If one does not have faith, the trust that comes from the Holy Spirit, he will have other priorities. Some of those who are not believers in their hearts, no matter their formal profession of faith, show their lack of faith and reverence to God by their indifference. The farm or other business or family or something else is more important than God's call. Others show their lack of faith in their hostility to the messengers of God, first to the servants ordained and entrusted with the preaching of the Word and administering the sacraments, and second, to the church in general, that is, to all Christians who talk of Christ's truth.

And finally, they show their hostility to the Son of God. The Messiah came to His people Israel, and the majority shouted for Him to be crucified. Therefore, Christ warned the Jews, when the Messiah completed His mission, the promise of life eternal would not belong to one people, but to all people, to all nations. This is the significance of the king sending his servants into the streets and highways to invite to the wedding all whom they might find there.

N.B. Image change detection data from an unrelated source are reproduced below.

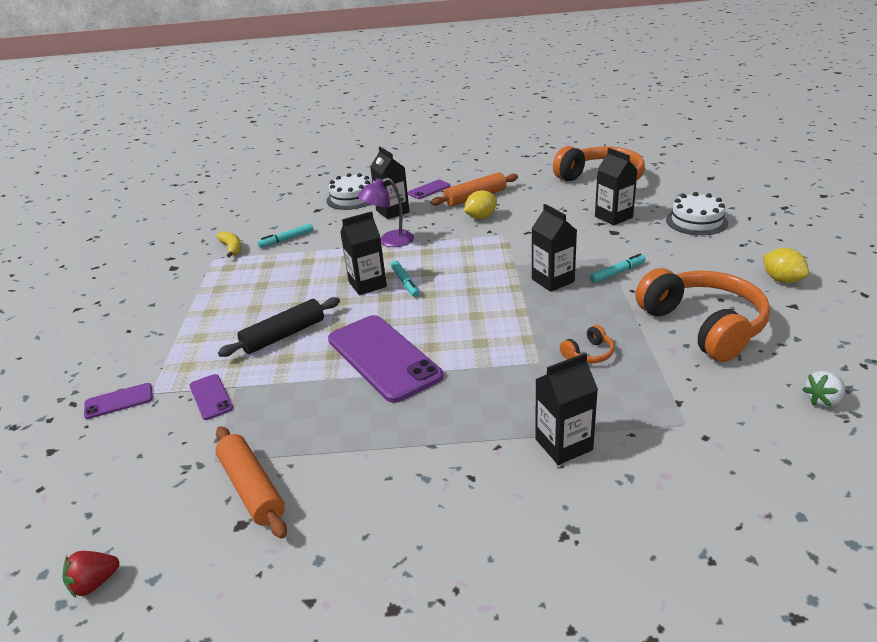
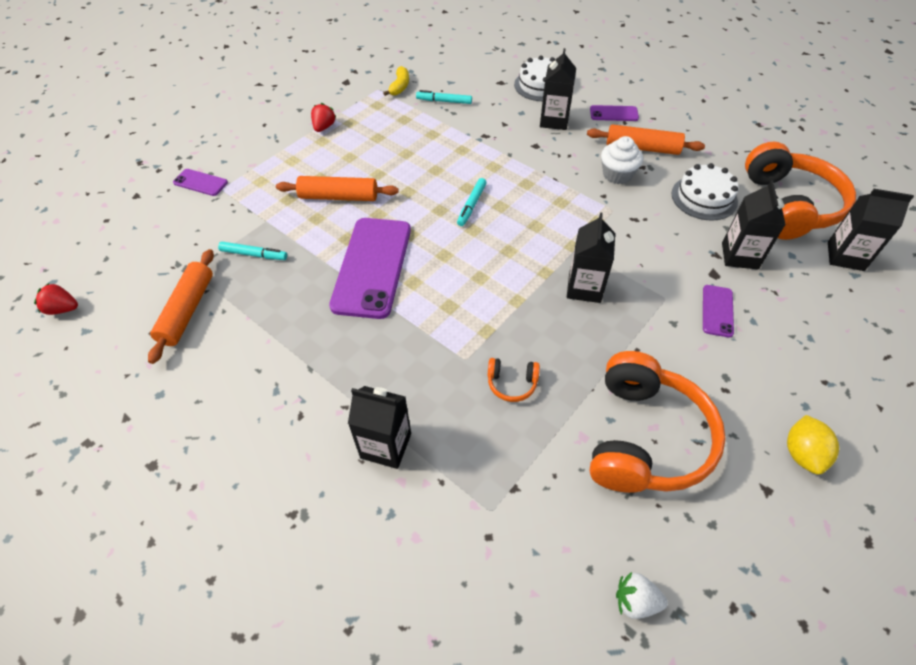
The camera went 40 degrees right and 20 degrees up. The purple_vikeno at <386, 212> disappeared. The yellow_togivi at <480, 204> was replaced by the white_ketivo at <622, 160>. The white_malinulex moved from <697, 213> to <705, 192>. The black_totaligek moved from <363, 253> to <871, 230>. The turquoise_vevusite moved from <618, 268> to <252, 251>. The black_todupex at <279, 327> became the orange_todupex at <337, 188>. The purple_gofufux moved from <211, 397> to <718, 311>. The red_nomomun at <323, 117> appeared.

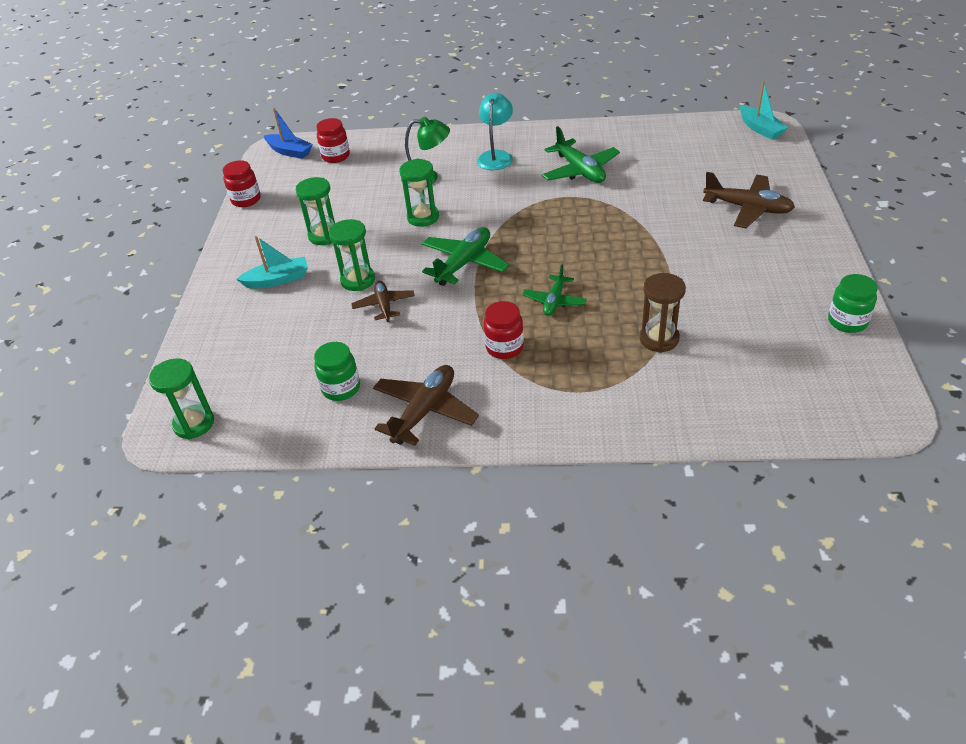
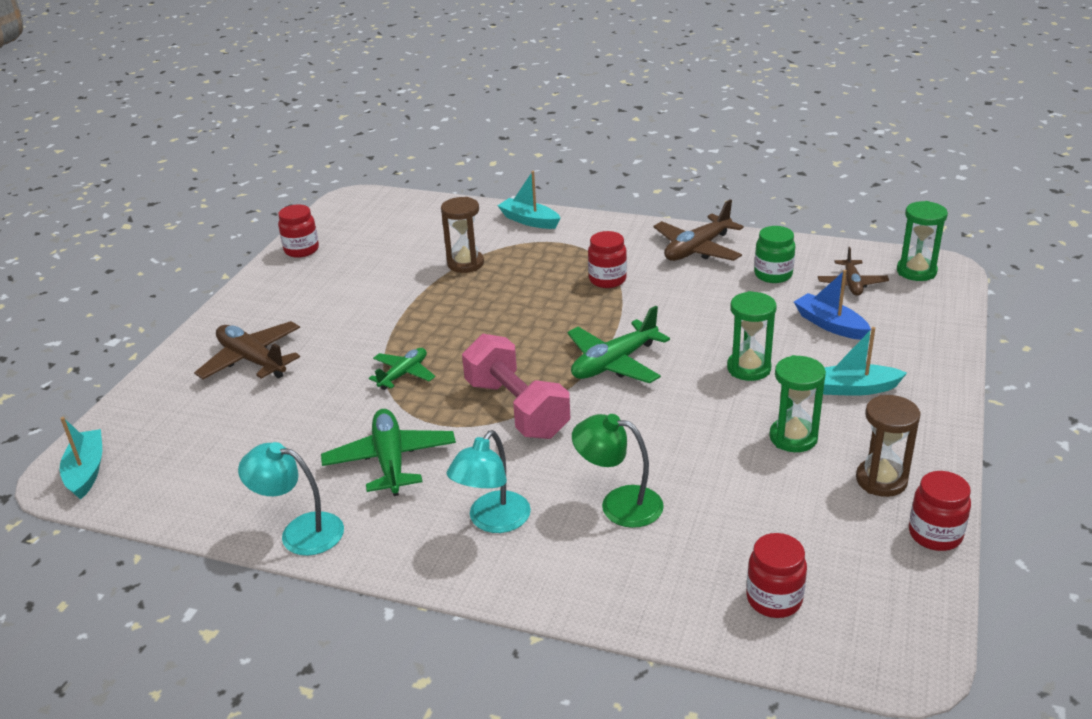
The camera went 165 degrees left and 10 degrees down. The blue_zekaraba moved from <288, 133> to <832, 305>. The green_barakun at <419, 193> disappeared. The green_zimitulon moved from <554, 290> to <402, 369>. The green_tepida at <853, 303> became the red_tepida at <298, 231>. The brown_zimitulon moved from <383, 301> to <853, 271>. The turquoise_zekaraba at <529, 200> appeared. The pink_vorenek at <516, 386> appeared. The brown_barakun at <888, 446> appeared. The turquoise_vikeno at <291, 499> appeared.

And when Jesus told them who the king ordered the burning of the city of those who refused the invitation, He was prophesying the destruction of Jerusalem and the temple in the year 70, the end of the age of the old covenant. Now all of the promises that God made to Abraham, Moses and the patriarchs of the Old Testament belong to all those of all races and nations who believe in Jesus Christ.

But, there is a warning for us today as well. We have received the forgiveness of our sins and the promise of eternal life in baptism, daily repentance and absolution, and in the Lord's Supper. However, if all these things are only outward acts, if we reject the promose of God in our hearts and show other priorities in our lives, we are like the man without a wedding garment. In that day, if an invited guest could not afford an appropriate garment, the host would provide him with one. So if a man appeared at the feast without a wedding garment, it was also an insult, a show of his lack of regard for the host.

Our wedding garment is the righteousness of Christ and faith in Him. We are justified by faith, but if there is no real faith and no fruits of the faith, we are not clothed in Christ's righteousness, regardless of whether we were raised in Christian families or not.

The old covenant ended with the destruction of Jerusalem, but the new covenant will last forever. But the invitation is extended only to the hour of our death or the Second Coming of our Lord. There is no second chance for those who reject the new covenant and no one knows how much time is left. That is why our epistle reading for today (Ephesians 5:15-21), "Look carefully then how you walk, not as unwise but as wise, making the best use of the time, because the days are evil-"

And as St. Paul writes, we give thanks always for everything to God the Father in the name of our Lord Jesus Christ. Amen.